In “Toward a Critical Technical Practice: Lessons Learned in Trying to Reform AI”, Philip E. Agre points out that, in the field of artificial intelligence research, “each [AI implementation] technique is both a method for designing artifacts and a thematics for narrating its operation.” Thus, many of the terms used to discuss the implementation of AI systems take on a kind of dual meaning.

Consider, for instance, the term “planning”. On the one hand, “planning” refers to a particular family of techniques employed in the design and implementation of AI systems – things like classical planning, reactive planning, and so on. On the other hand, the term also implicitly frames these techniques as equivalent to a particular cognitive faculty found in human beings: in this case, the ability to make and execute plans for the future.

Dual-meaning terms like this, grounded in our understanding of human cognition, serve an important purpose: they help us to understand the role that a given AI implementation technique might play in a larger design. But, as Agre goes on to suggest, they can also lead to confusion. In areas where the human faculty being modeled does not map perfectly to the attempted formalization of this faculty, discrepancies between the formal model and the faculty itself are often covered up by their conflation under a single common term.

Many such implicit conflations of human faculty and implementation technique are present in the language we use when talking about AI, but at the moment, I’m especially concerned with the way we apply the term “learning”. In modern AI discourse, “learning” generally refers to a process by which a system that ingests more and more training data can gradually become better and better at making a certain kind of decision based on that data. To “learn”, in the “machine learning” sense, is to ingest more existing knowledge, seemingly to the near-total exclusion of anything else.

Education researcher Anna Sfard refers to this perspective on learning as the “acquisition metaphor”. Under this perspective, the learner’s mind is viewed as a vessel into which the fluid of knowledge is poured. Sfard draws a contrast between this and another metaphor for learning: the “participation metaphor”, in which…

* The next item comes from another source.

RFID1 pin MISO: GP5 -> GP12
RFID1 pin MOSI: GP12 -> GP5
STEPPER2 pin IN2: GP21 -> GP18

[…] learning a subject is now conceived of as a process of becoming a member of a particular community. This entails, above all, the ability to communicate in the language of the community and act according to its particular norms. […] From a lone entrepreneur, the learner turns into an integral part of a team.

More than merely pointing out that these two contrasting metaphors compete to shape our understanding of learning, Sfard also argues that elements of both metaphors are needed to understand learning fully. The acquisition metaphor, arguably the dominant perspective “since the dawn of human civilization” (and certainly throughout most of the history of Western education research), more or less entirely ignores the role of groups and communities in learning. The participation metaphor, on the other hand, situates knowledge entirely within delimited social contexts, leaving little or no room for the notion of knowledge transfer from one context to another.

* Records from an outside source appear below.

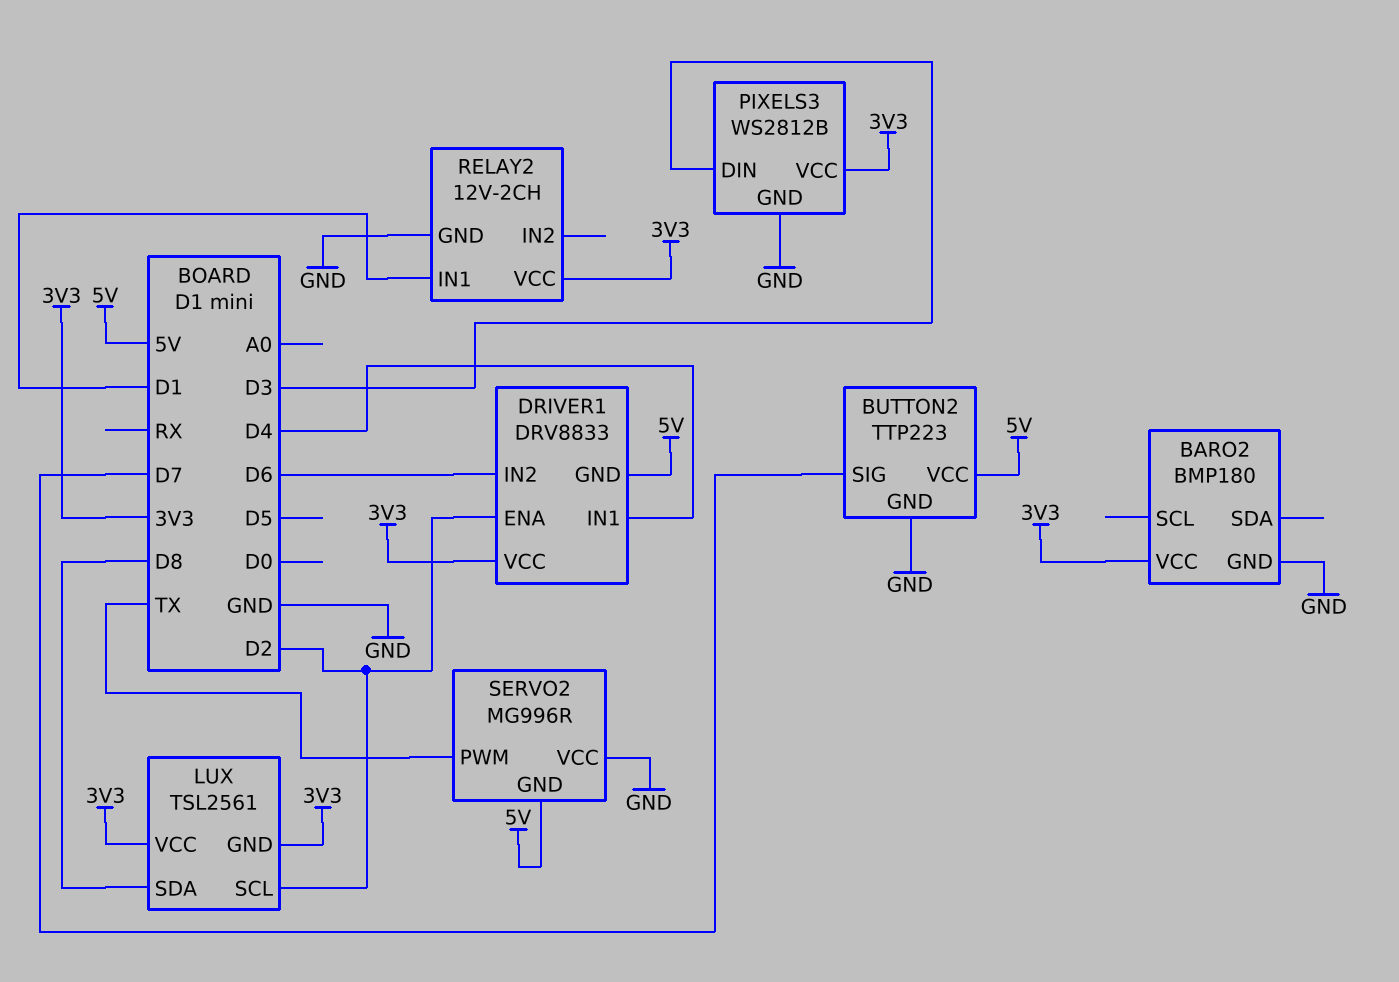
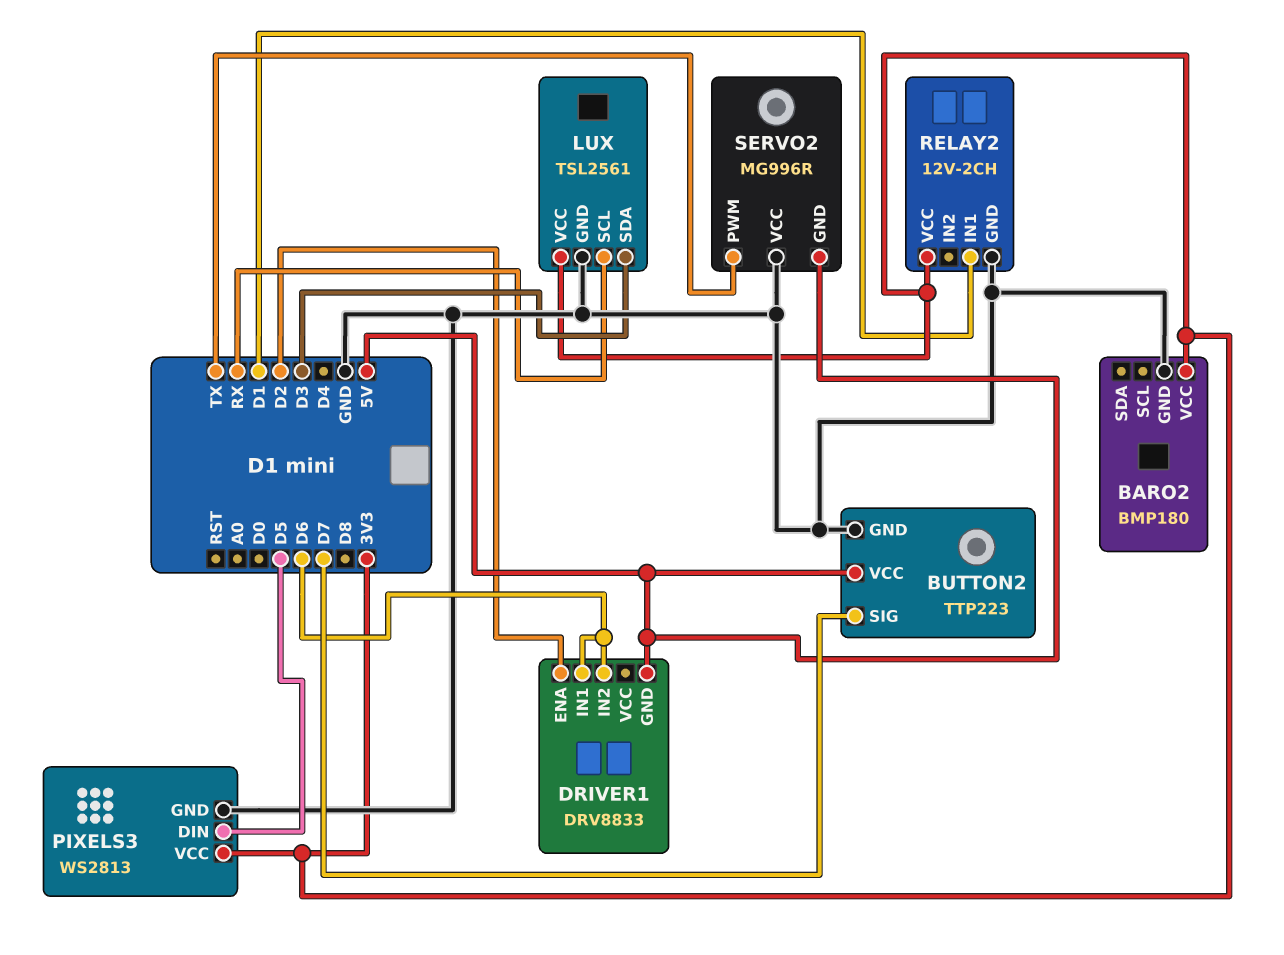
DRIVER1 pin IN1: D4 -> D6
DRIVER1 pin VCC: 3V3 -> none
LUX pin GND: 3V3 -> GND
LUX pin SCL: D2 -> RX
LUX pin SDA: D8 -> D3
PIXELS3: WS2812B -> WS2813
PIXELS3 pin DIN: D3 -> D5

Thus, lest one particular metaphor for learning become too dominant (and thereby begin to obscure key parts of the learning process), Sfard stresses the importance of having multiple metaphors on hand:

As long as a metaphor enjoys full hegemony, its normative implications are usually taken for granted; introduction of a new metaphor is often enough to bring the issue of norms to the fore and turn it into an object of explicit reflection.

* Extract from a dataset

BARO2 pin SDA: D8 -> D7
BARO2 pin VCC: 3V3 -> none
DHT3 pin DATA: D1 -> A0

And beyond just Sfard’s acquisition and participation metaphors for learning, there’s a good case to be made for at least one more: the construction or “knowledge creation” metaphor suggested by Sami Paavola and Kai Hakkarainen, in which the focus of the learning process is neither on acquistion of knowledge nor on participation in communities but rather on the learner’s role as a creator and developer of “new material and conceptual artifacts”. All three of these metaphors account for weaknesses in the others and contribute to a balanced understanding of the learning process.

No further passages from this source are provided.